I apologize in advance for a long question, figured better have a bit more information than not enough.
I'm working on an application with a fairly complex form (~100 fields on it). In order to make the UI a little more presentable the fields are organized into regions and split across multiple (~10) tabs (not unlike this, but each tab does a submit/redirect to next tab). This large input form can also be in one of 3 views (read only, editable, print friendly).
The form represents a large domain object (let's call it Foo). I have a controller for said domain object (FooController). It makes sense to me to have the controller be responsible for all the CRUD related operations. Here are the problems I'm having trouble figuring out.
Goals:
I'd like to keep to conventions so that
Foo/Create creates a new record
Foo/Delete deletes a record
Foo/Edit/{foo_id} takes you to the first tab of the form
...etc
I'd like to be able to not repeat the data access code such that I can have
Foo/Edit/{foo_id}/tab1
Foo/View/{foo_id}/tab1
Foo/Print/{foo_id}tab1
...etc
use the same data access code to get the data and just specify which view to use to render it.

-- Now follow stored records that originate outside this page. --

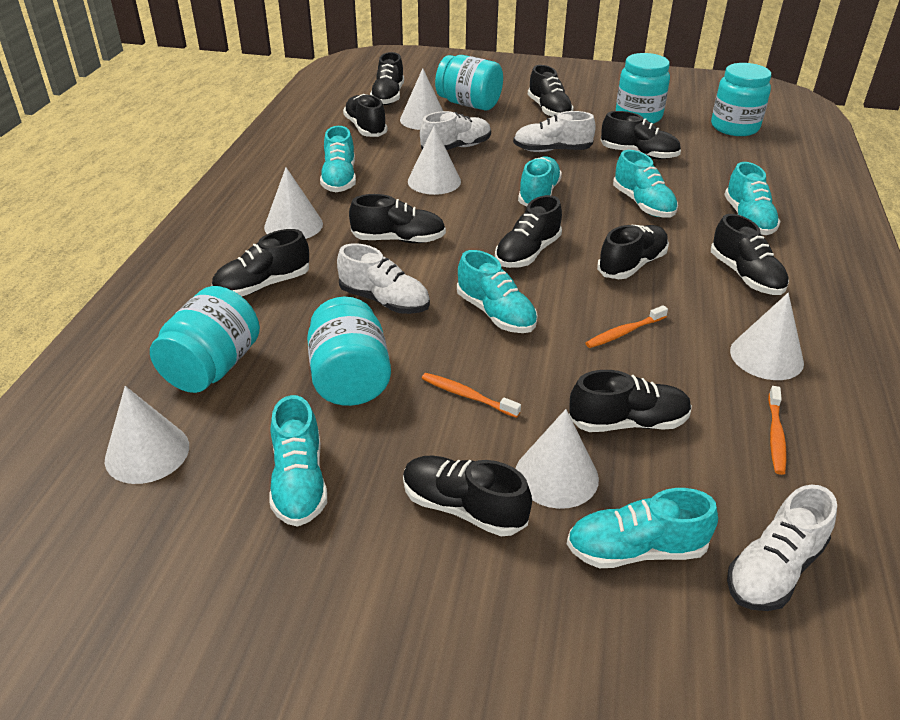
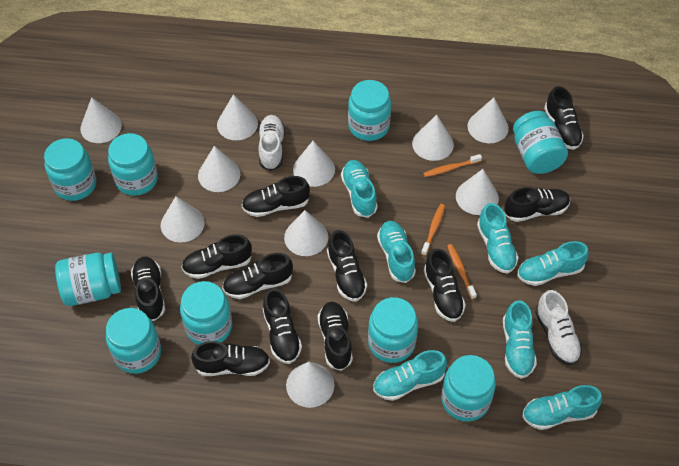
turquoise jar: 5 -> 9
white cone: 6 -> 10
white shoe: 4 -> 2

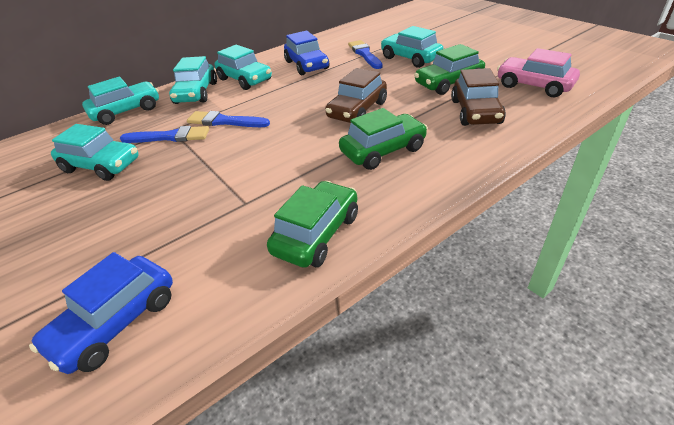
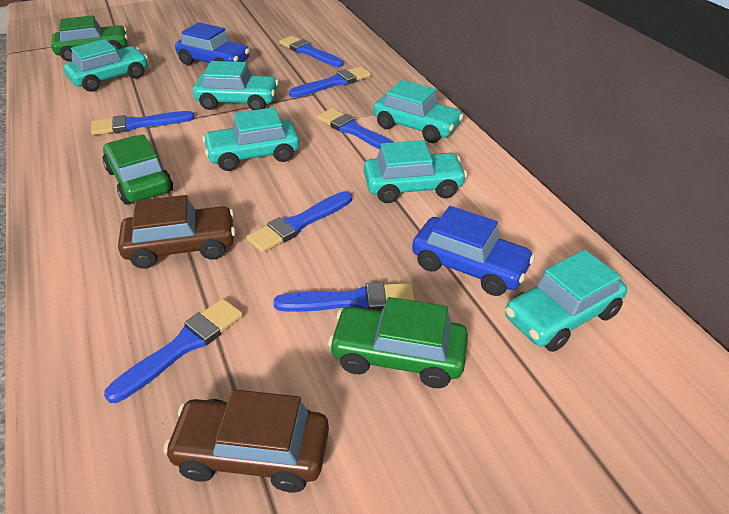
blue brush: 3 -> 7
pink car: 1 -> 0
turquoise car: 5 -> 6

My current implementation has a massive FooController with Create, Delete, Tab1, Tab2, etc actions. Tab actions are split out into separate files for organization (using partial classes, which may or may not be abuse of partial classes).
Problem I'm running into is how to organize my controller(s) and routes to make that happen. I have the default route {controller}/{action}/{id} Which handles goal 1 properly but doesn't quite play nice with goal 2. I tried to address goal 2 by defining extra routes like so:
routes.MapRoute(
"FooEdit",
"Foo/Edit/{id}/{action}",
new { controller = "Foo", action = "Tab1", mode = "Edit", id = (string)null }
);
routes.MapRoute(
"FooView",
"Foo/View/{id}/{action}",
new { controller = "Foo", action = "Tab1", mode = "View", id = (string)null }
);
routes.MapRoute(
"FooPrint",
"Foo/Print/{id}/{action}",
new { controller = "Foo", action = "Tab1", mode = "Print", id = (string)null }
);
However defining these extra routes causes the Url.Action to generate routs like Foo/Edit/Create instead of Foo/Create. That leads me to believe I designed something very very wrong, but this is my first attempt an asp.net mvc project and I don't know any better.
Any advice with this particular situation would be awesome, but feedback on design in similar projects is welcome.